Prometheus is an open-source monitoring platform that is well on its way to becoming the de facto way to monitor container workloads (although it is not just limited to that). Prometheus provides a set of applications which collect monitoring data from your applications, containers and nodes by scraping a specific endpoint. These services collate this data and provide a way to query and alert on the data.

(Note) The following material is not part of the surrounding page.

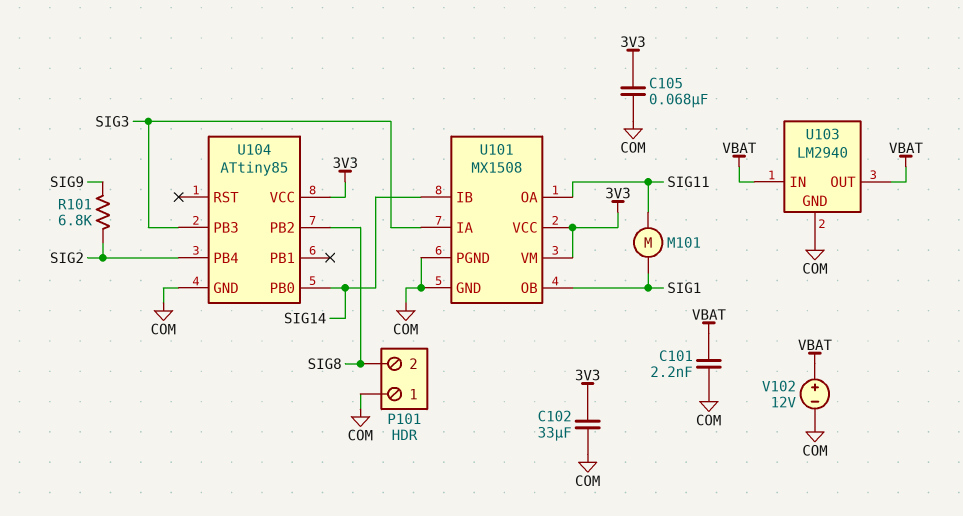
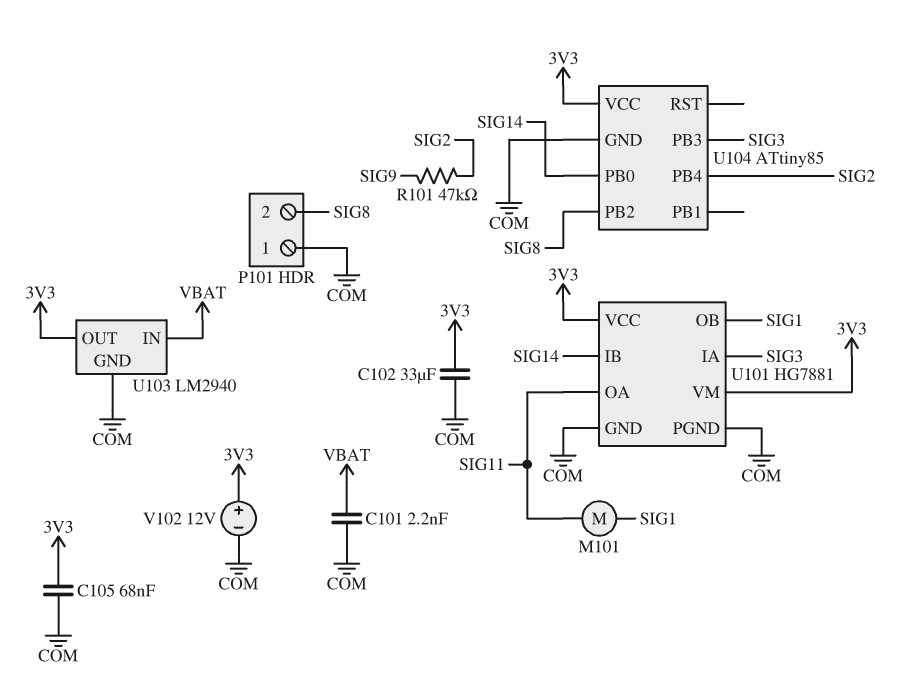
R101: 6.8k (SIG2, SIG9) -> 47k (SIG2, SIG9)
U101: MX1508 -> HG7881
U103 pin OUT: VBAT -> 3V3
V102: 12V (plus VBAT, minus COM) -> 12V (plus 3V3, minus COM)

In addition to the applications to collect monitoring data, Prometheus provides an easy way for you to expose metrics from your own applications using a set of client libraries and a standardised format for presenting the metrics. This standard format is very simple and just expects you to provide a /metrics endpoint on your application, which presents metrics in a standard text format, looking a bit like below:

# HELP go_gc_duration_seconds A summary of the GC invocation durations.
# TYPE go_gc_duration_seconds summary
go_gc_duration_seconds{quantile="0"} 7.6e-06
go_gc_duration_seconds{quantile="0.25"} 1.65e-05
go_gc_duration_seconds{quantile="0.5"} 1.79e-05
go_gc_duration_seconds{quantile="0.75"} 2.41e-05
go_gc_duration_seconds{quantile="1"} 0.000901405
go_gc_duration_seconds_sum 0.002694815
go_gc_duration_seconds_count 71
# HELP go_goroutines Number of goroutines that currently exist.
# TYPE go_goroutines gauge
go_goroutines 89
# HELP go_memstats_alloc_bytes Number of bytes allocated and still in use.
# TYPE go_memstats_alloc_bytes gauge
go_memstats_alloc_bytes 7.935544e+06
# HELP go_memstats_alloc_bytes_total Total number of bytes allocated, even if freed.
# TYPE go_memstats_alloc_bytes_total counter
go_memstats_alloc_bytes_total 3.86012584e+08
# HELP go_memstats_buck_hash_sys_bytes Number of bytes used by the profiling bucket hash table.
# TYPE go_memstats_buck_hash_sys_bytes gauge
go_memstats_buck_hash_sys_bytes 1.512257e+06
# HELP go_memstats_frees_total Total number of frees.
# TYPE go_memstats_frees_total counter
go_memstats_frees_total 3.956944e+06
# HELP go_memstats_gc_cpu_fraction The fraction of this program's available CPU time used by the GC since the program started.
# TYPE go_memstats_gc_cpu_fraction gauge
go_memstats_gc_cpu_fraction 4.171285643928631e-05

The Prometheus monitoring applications call these endpoints regularly and ingest and record the data centrally to then be queried.

Azure Monitor & Prometheus

This new preview extends the Azure Monitor for Containers functionality to allow collecting data from any Prometheus endpoints. So if you instrument your application with metrics using the Prometheus libraries and provide the correct endpoint, then Azure Monitor will scrape and pull that data in, regardless of what the data is.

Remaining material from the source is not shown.